Cheiro forte de dejetos incomoda só os outros
Com o passar do tempo, Santos disse não se incomodar tanto com o cheiro forte
do lixo. “Agora, para minha esposa, quando eu chego em casa, o cheiro já a
incomoda bastante. Quando entramos no ônibus, voltando do trabalho, ficamos até
sem graça de sentar perto do pessoal. Mesmo quando tem assento disponível,
preferimos ficar em pé, perto da porta, para não incomodar as pessoas”, disse.

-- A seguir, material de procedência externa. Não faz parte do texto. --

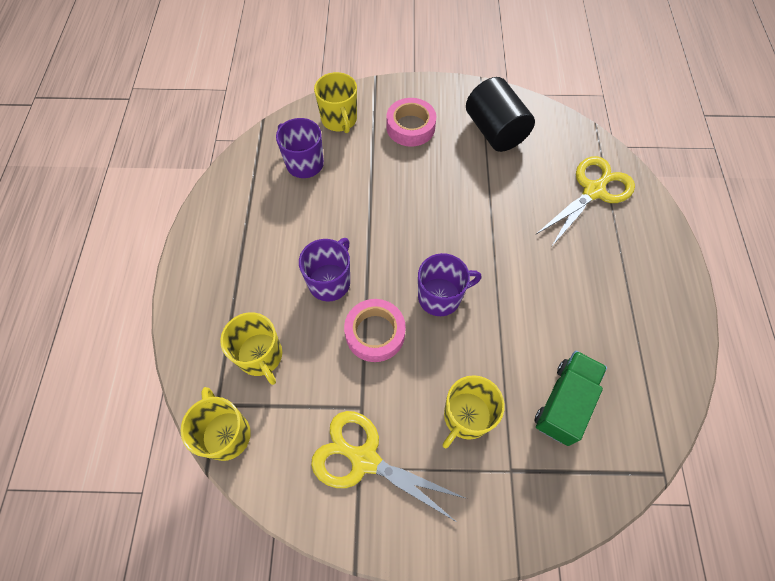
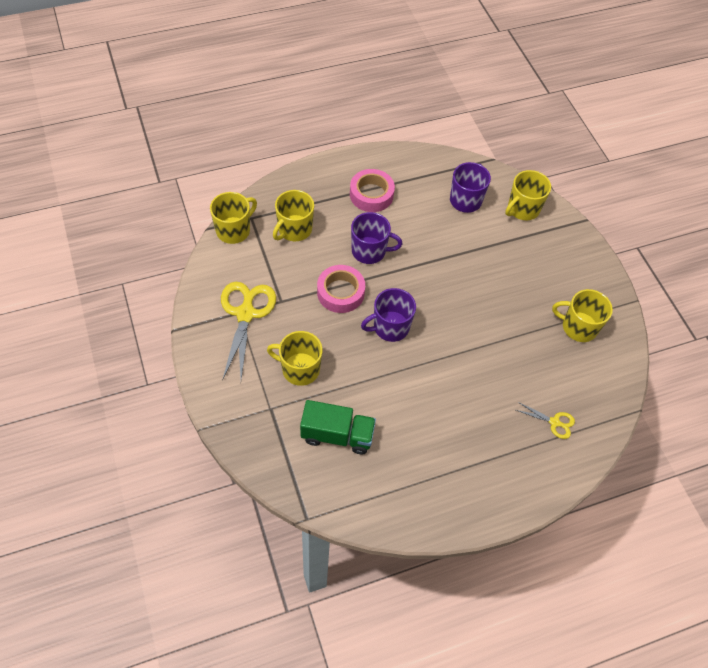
camera: 65 degrees right, 5 degrees down
(410, 127) = (544, 261): pink tape -> pink tape (371, 194)
(440, 297) = (390, 327): purple mug -> purple mug turned 105 degrees clockwise
(495, 131) = (578, 327): black cylinder -> yellow mug
(593, 191) = (554, 422): yellow scissors -> yellow scissors, size x0.50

O gari conta, ainda, que eles são vítimas de preconceito e de brincadeiras, mas
que isso tem diminuído com o tempo. “Hoje, quem conversa mais com a gente são
as pessoas mais experientes, que sabem que o nosso trabalho é sofrido. Quem
mexe mais com a gente são esses meninos de escola, que passam e chamam a gente
de ‘cheiroso’”, comentou Santos.
Na segunda e na terça-feiras, como há lixo acumulado do fim de semana, ele
conta que pega serviço às 8h e só termina a coleta às 18h, recolhendo de 25 t a
30 t de resíduos por dia.
Funcionário que se acidenta com seringa é afastado
O gari que se acidenta com seringa descartável, que pode estar contaminada, é
encaminhado para o serviço de saúde e fica seis meses afastado do trabalho para
tomar uma série de medicações e vacinas.
De acordo com a chefe do departamento de políticas sociais e mobilização da
Superintendência de Limpeza Urbana (SLU), Ana Paula da Costa Assunção, os
acidentes mais comuns são com cacos de vidro e seringas. “São feitas campanhas
orientando a população sobre o correto acondicionamento dos resíduos”, disse,
lembrando que os garis recebem equipamentos de proteção individual. “A luva não
consegue garantir totalmente a segurança, principalmente quando se trata de
seringas e vidro”, alertou.
Como condicionar o lixo corretamente
1 – Acondicione vidros e itens pontiagudos ou cortantes em garrafas
PET lacradas ou em embalagens longa vida;
2 – Pressione as tampas das latas de alumínio para dentro antes de
descartá-las;
3 – Quebre espetinhos de churrasco e, se possível, vede-os em
caixas de sapato;
4 – Não jogue fora líquidos no lixo comum, principalmente os
tóxicos e ácidos;
5 – Descarte lâmpadas fluorescentes somente em locais apropriados,
como lojas que as recebem;
6 – Informe que há vidros no saco de lixo ou entregue a embalagem
nas mãos do gari;
7 – Evite jornal para envolver materiais cortantes;
8 – Use sacos de lixo reforçados para que não se rompam e espalhem
materiais nas ruas;
9 – Quem faz uso de insulina deve guardar as agulhas usadas em
garrafas, que devem ser lacradas antes do descarte;
10 – Coloque garrafas de vidro intactas ‘em pé’ em uma caixa de
papelão ou as descarte em pontos de coleta seletiva.